Il principio di relatività è stato accolto anche dal senso comune, è diventato uso comune dire “tutto è relativo”, tuttavia relatività, non è relativismo, non vuol dire che tutto si equivale e non vi è nessun valore effettivo in politica, ma vuol dire che ogni valore è relativo al contesto. Il pacifismo è un valore negli Stati Uniti e in Israele, un disvalore in Palestina.
Proviamo quindi ad applicare più estesamente questo principio. Per quanto riguarda, il “conflitto di classe” non può essere considerato buono o cattivo di per sé ma soltanto in relazione all’insieme dei conflitti, ad es. un conflitto di classe negli Usa che rivendicasse una diversione di fondi verso le classi disagiate distogliendoli dall’“impegno statunintense nel mondo” avrebbe una funzione progressiva, mentre invece in un paese che ricerca faticosamente la propria indipendenza come l’Iran la richiesta di maggiori libertà civili da parte principalmente delle classi medie, suppure astrattamente condivisibile, favorirebbe i disegni statunitensi che mirano al rovesciamento del governo iraniano. Di fatto una indebolimento dello stato iraniano non si tradurrebbe certo in progresso civile, la via allo sviluppo deve passare per una fase di rafforzamento dello stato, al fine di raggiungere una sufficiente indipendenza, necessaria per lo sviluppo e senza lo sviluppo non vi possono essere quelle libertà civili che tutti apprezziamo. Quando negli anni settanta si parla del rapporto fra dipendenza e sottosviluppo, seppur con connotazioni economicistiche, si metteva in luce in aspetto importante perché è nella logica del rapporto di dipendenza il fatto che la potenza dominante cerchi di limitare la potenza dei paesi sottoposti limitandone lo sviluppo.

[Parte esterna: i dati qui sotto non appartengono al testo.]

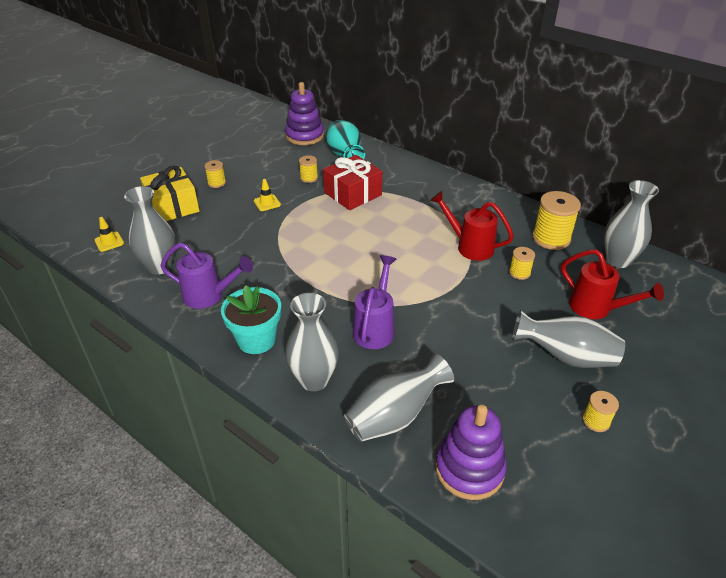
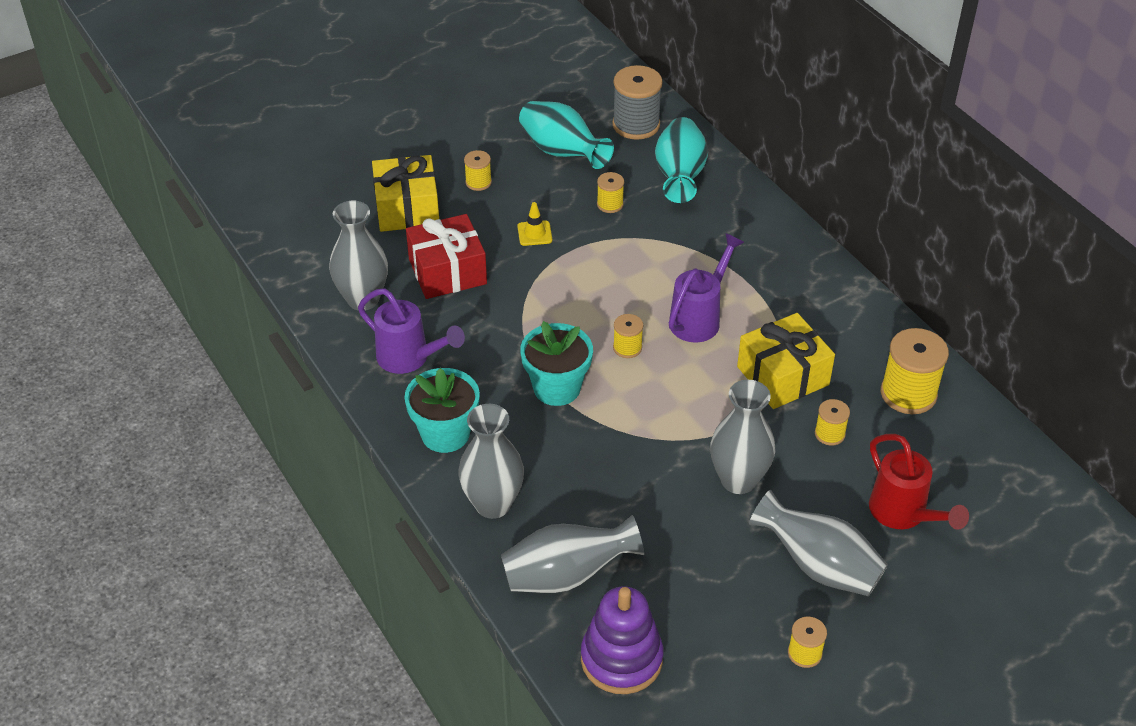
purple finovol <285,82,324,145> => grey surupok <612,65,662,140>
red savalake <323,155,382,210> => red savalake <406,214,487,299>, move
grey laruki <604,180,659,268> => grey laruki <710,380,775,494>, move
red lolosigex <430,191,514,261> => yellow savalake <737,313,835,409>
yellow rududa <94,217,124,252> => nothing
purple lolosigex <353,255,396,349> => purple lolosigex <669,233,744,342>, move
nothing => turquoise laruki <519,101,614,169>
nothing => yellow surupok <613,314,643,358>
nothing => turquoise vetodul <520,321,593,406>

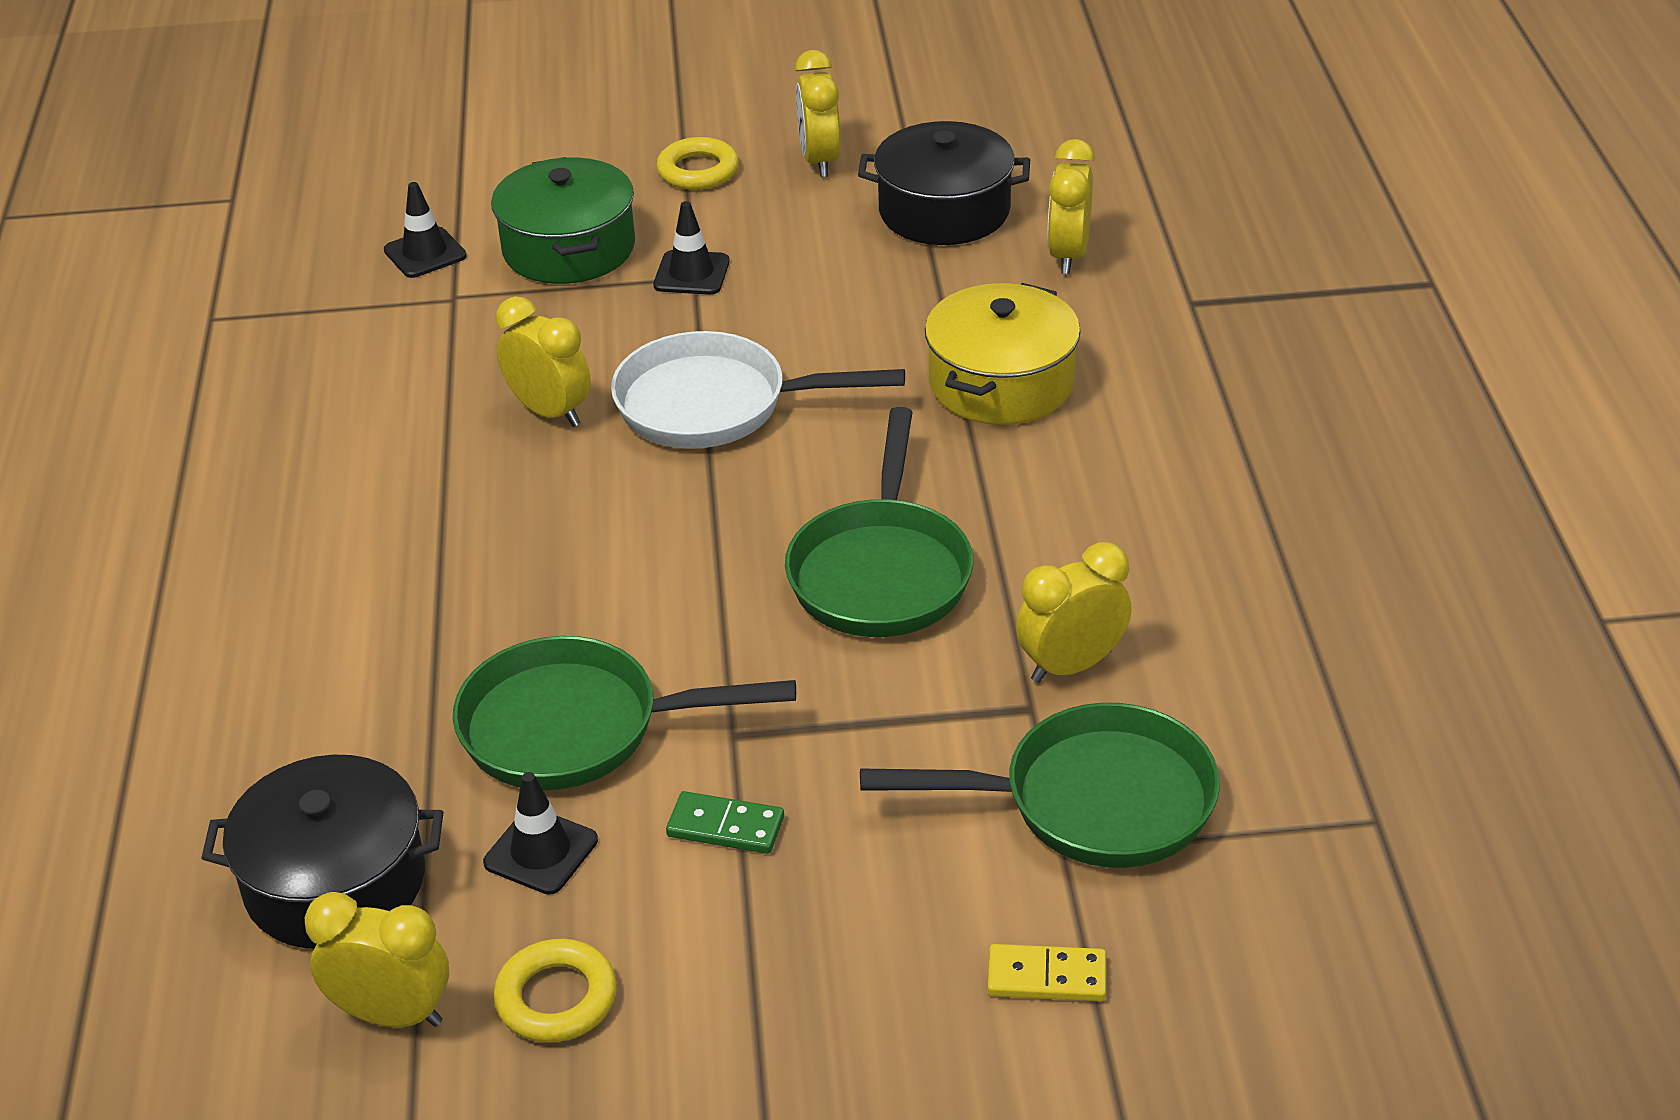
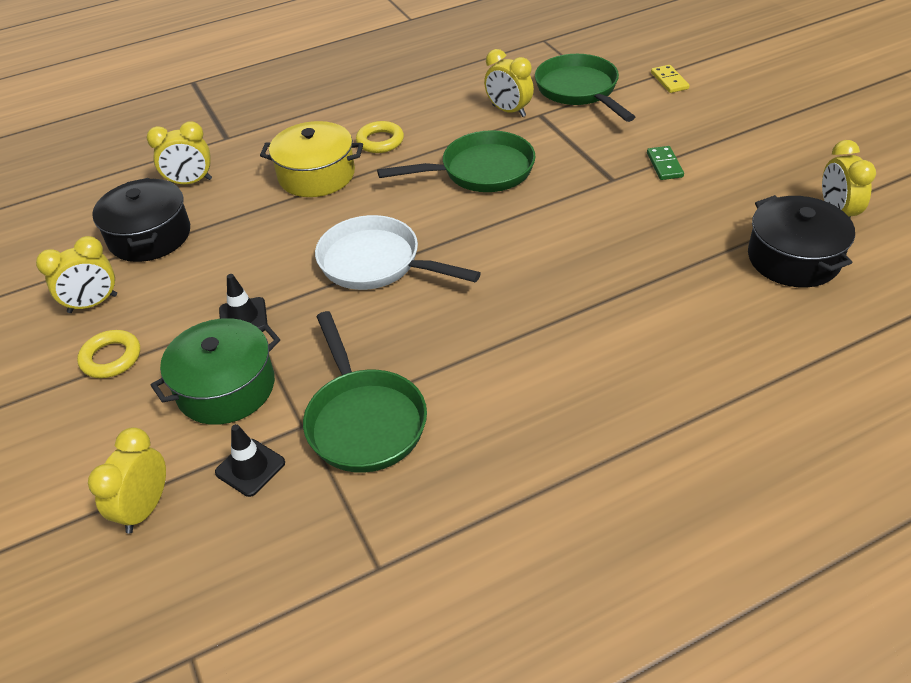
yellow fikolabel <496,296,591,427> => yellow fikolabel <88,427,166,534>, move
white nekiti <611,331,905,449> => white nekiti <315,215,481,290>, 135 degrees clockwise
green nekiti <453,636,796,790> => green nekiti <303,311,427,473>, move
black rududa <483,772,598,895> => nothing
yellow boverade <493,939,617,1042> => yellow boverade <356,121,404,153>, move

Un altro esempio riguarda il conflitto sociale per la redistribuzione del plusvalore, se questo è “sacrosanto” (La Grassa) allo stesso tempo è da considerarsi in rapporto al conflitto tra “formazioni particolari”, in quanto l’espansione economica è strettamente dipendente ai rapporti che si riescono a stabilire con le altre formazioni particolari. Soltanto un ingenuo può pensare che l’espansione si regga su motivi puramente economici, se le imprese non sono sostenute dalla forza di uno stato queste vengono facilmente schiacciate per vie extraeconomiche dalle imprese concorrenti. Per fare un esempio concreto, dalla rottura dei rapporti commerciali con la Libia, a cui vorrebbero sostituirsi i nostri “cugini” francesi nella simpatica “comunità europea” soffriranno non solo i “capitalisti” ma anche i tecnici e i semplici lavoratori che hanno perso il lavoro e le “classi popolari” sulle quali maggiormente ricadranno l’aumento del costo del petrolio e del gas.

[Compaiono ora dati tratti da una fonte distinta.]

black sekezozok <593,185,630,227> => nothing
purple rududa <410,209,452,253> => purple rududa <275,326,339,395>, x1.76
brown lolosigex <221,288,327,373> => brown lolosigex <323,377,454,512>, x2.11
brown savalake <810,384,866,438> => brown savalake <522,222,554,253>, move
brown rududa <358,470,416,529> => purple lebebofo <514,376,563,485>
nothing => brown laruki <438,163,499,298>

Esemplare l’esempio del conflitto di classe in Cina riportato da La Grassa in una recente colloquio con il sottoscritto (la registrazione video sarà presto disponibile sul sito). La rivendicazione salariale dei lavoratori cinesi in linea di principio è assolutamente giusta e comprensibile, ma se tale rivendicazione dovesse pregiudicare la capacità cinese di accumulazione, non solo di profitto ma della potenza necessaria alla difesa dei rapporti commerciali stabilita in questi anni dalla Cina con vari paesi, questa si tradurrebbe in una contrazione dell’espansione commerciale e quindi in una riduzione della ricchezza da redistribuire per gli stessi lavoratori cinesi.

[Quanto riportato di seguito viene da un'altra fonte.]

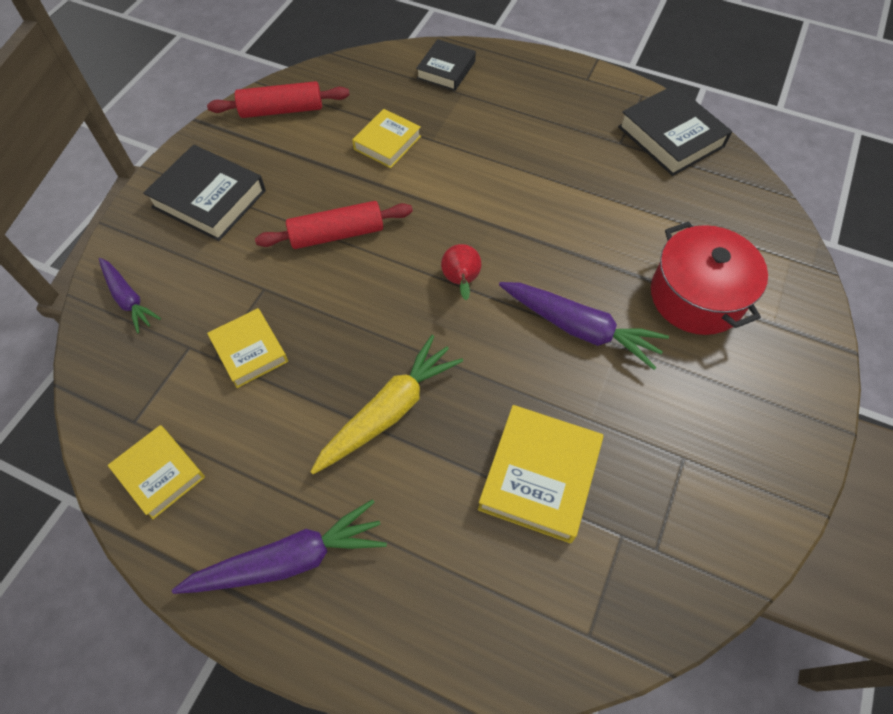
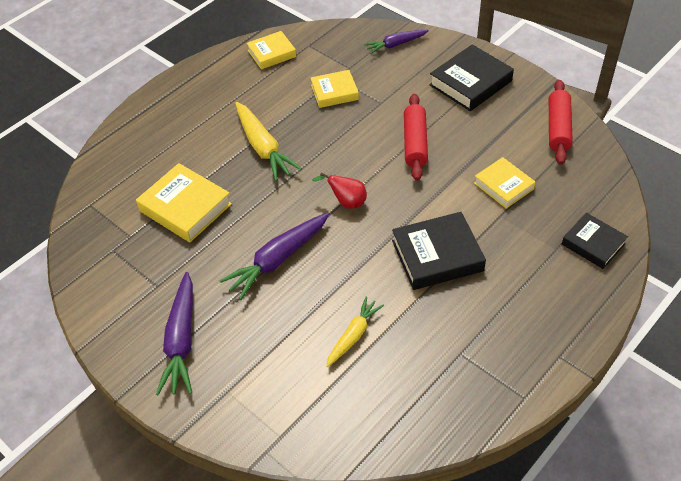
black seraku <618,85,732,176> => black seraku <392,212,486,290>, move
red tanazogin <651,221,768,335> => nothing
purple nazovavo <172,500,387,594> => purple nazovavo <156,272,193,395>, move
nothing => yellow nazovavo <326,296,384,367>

Tutto dipenderà dalla forme che assumerà questo conflitto, se ne risulterà una modernizzazione della società cinese, oppure lo scompiglio e la regressione. Il conflitto è il motore dell’evoluzione, ma questa evoluzione può assumere forme progressive, nel senso del miglioramento delle condizioni sociale, oppure al contrario forme regressive. Noi ci poniamo dalla parte delle forze che vanno in direzione della prima ipotesi.